[[ Records to process, beginning ]]

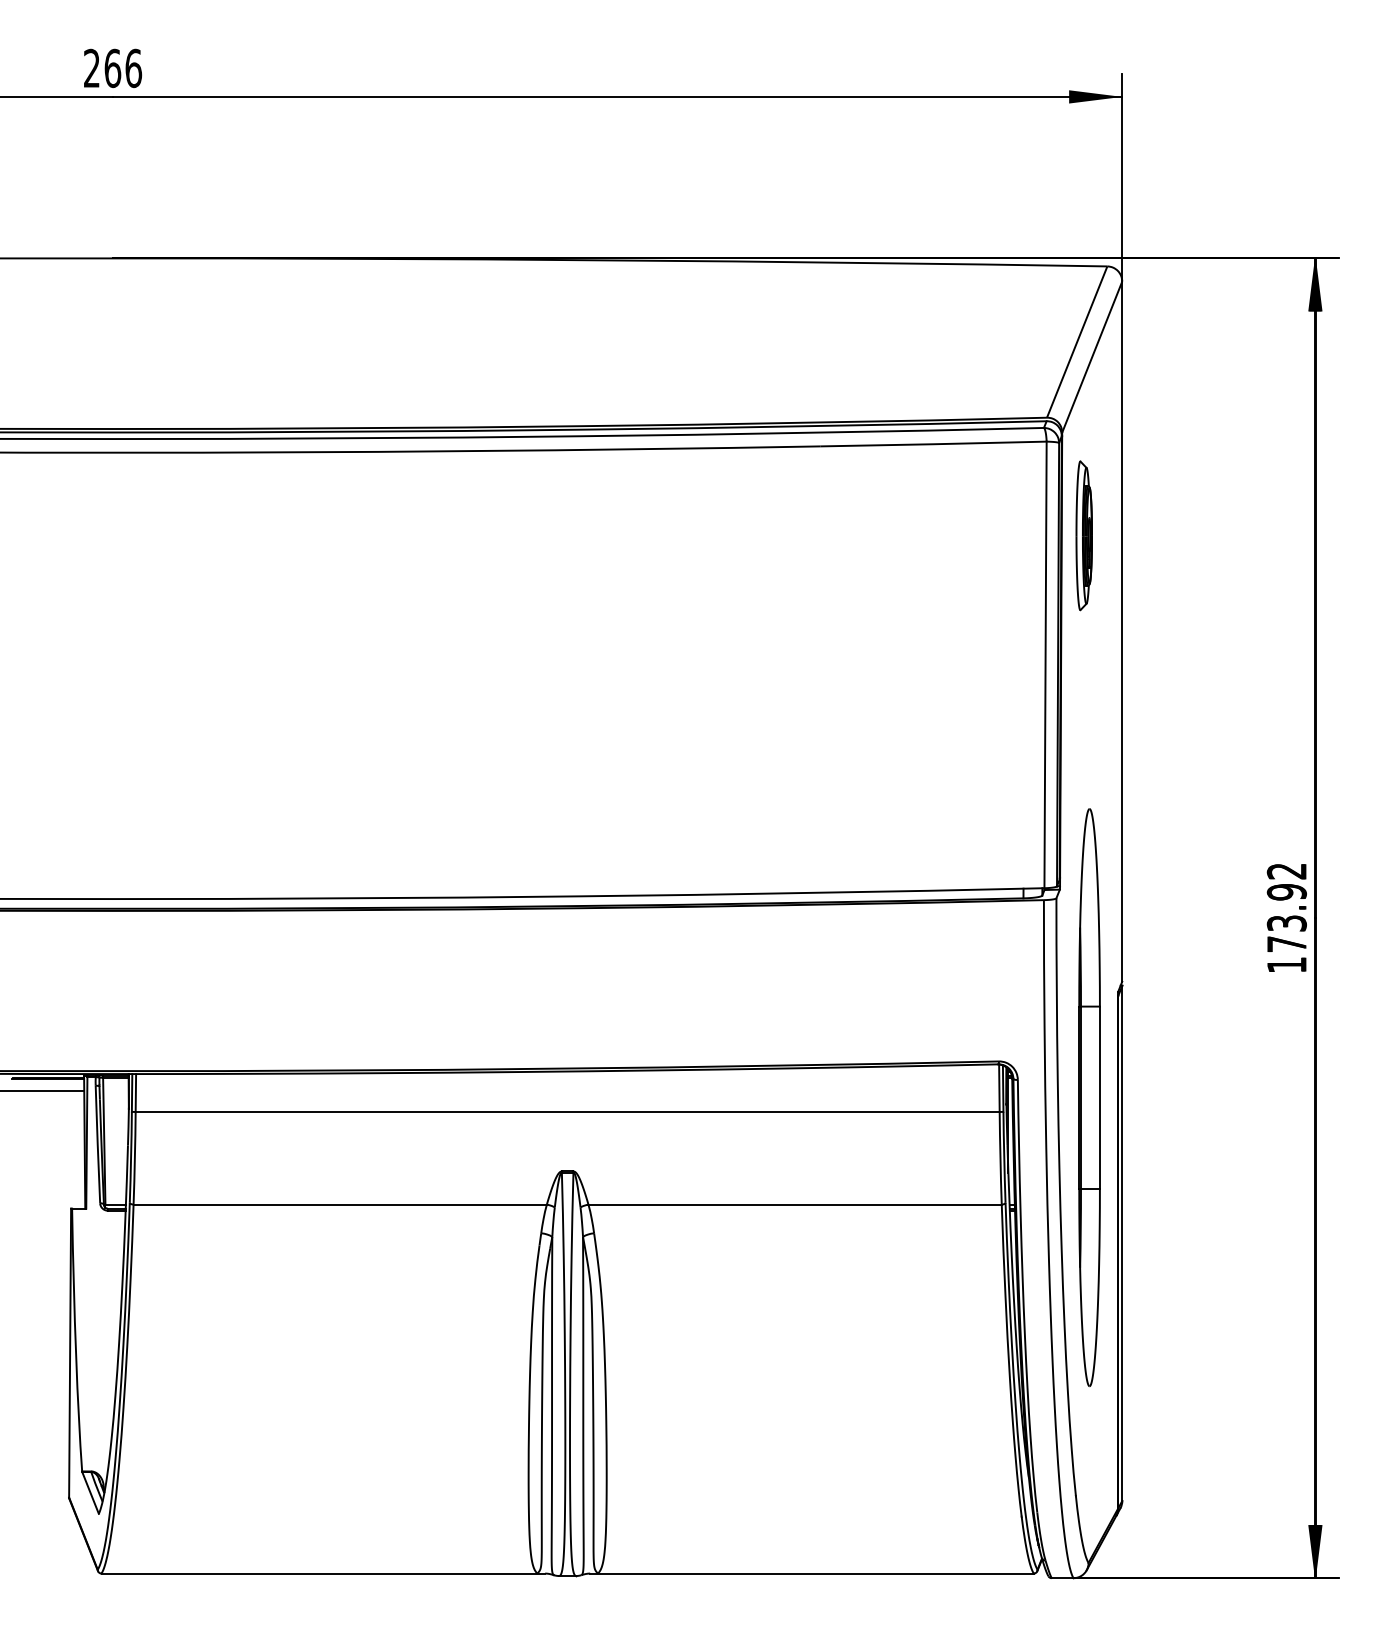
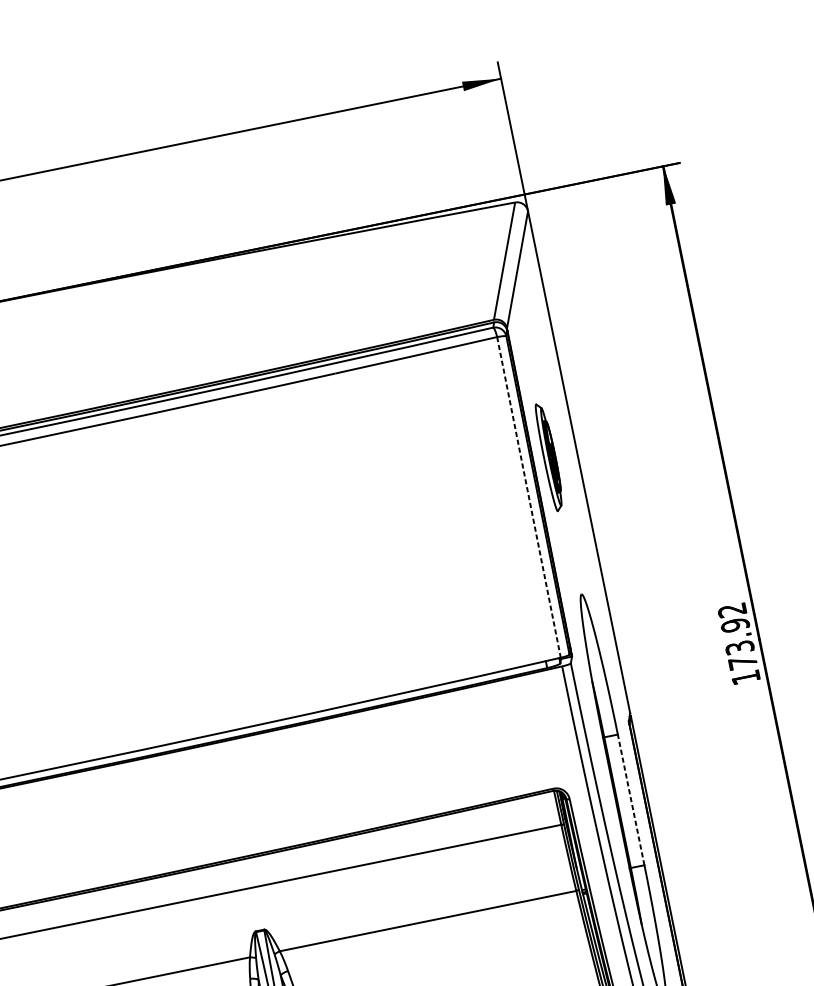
part: (1083, 535) -> (549, 457), moved
line: (1045, 665) -> (529, 497), solid -> dashed
line: (1099, 1097) -> (630, 799), solid -> dashed

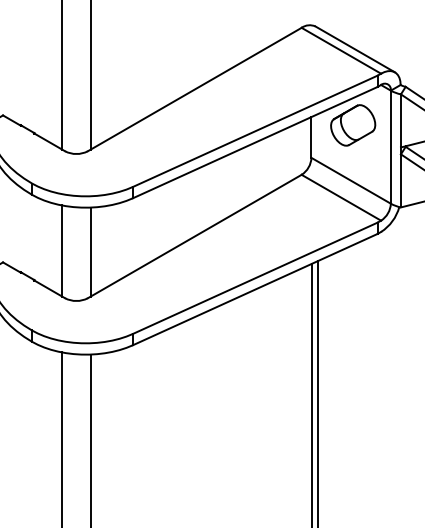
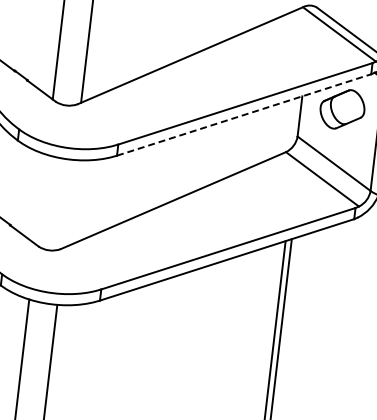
line: (255, 142) -> (244, 114), solid -> dashed
line: (62, 250) -> (41, 199), removed
line: (90, 251) -> (68, 203), removed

[[ Records to process, end ]]

* [Exercise requirements]
Reproduce the listing exactly. The pictures are to be omitted.

* [Response for this exercise]
part: (1083, 535) -> (549, 457), moved
line: (1045, 665) -> (529, 497), solid -> dashed
line: (1099, 1097) -> (630, 799), solid -> dashed

line: (255, 142) -> (244, 114), solid -> dashed
line: (62, 250) -> (41, 199), removed
line: (90, 251) -> (68, 203), removed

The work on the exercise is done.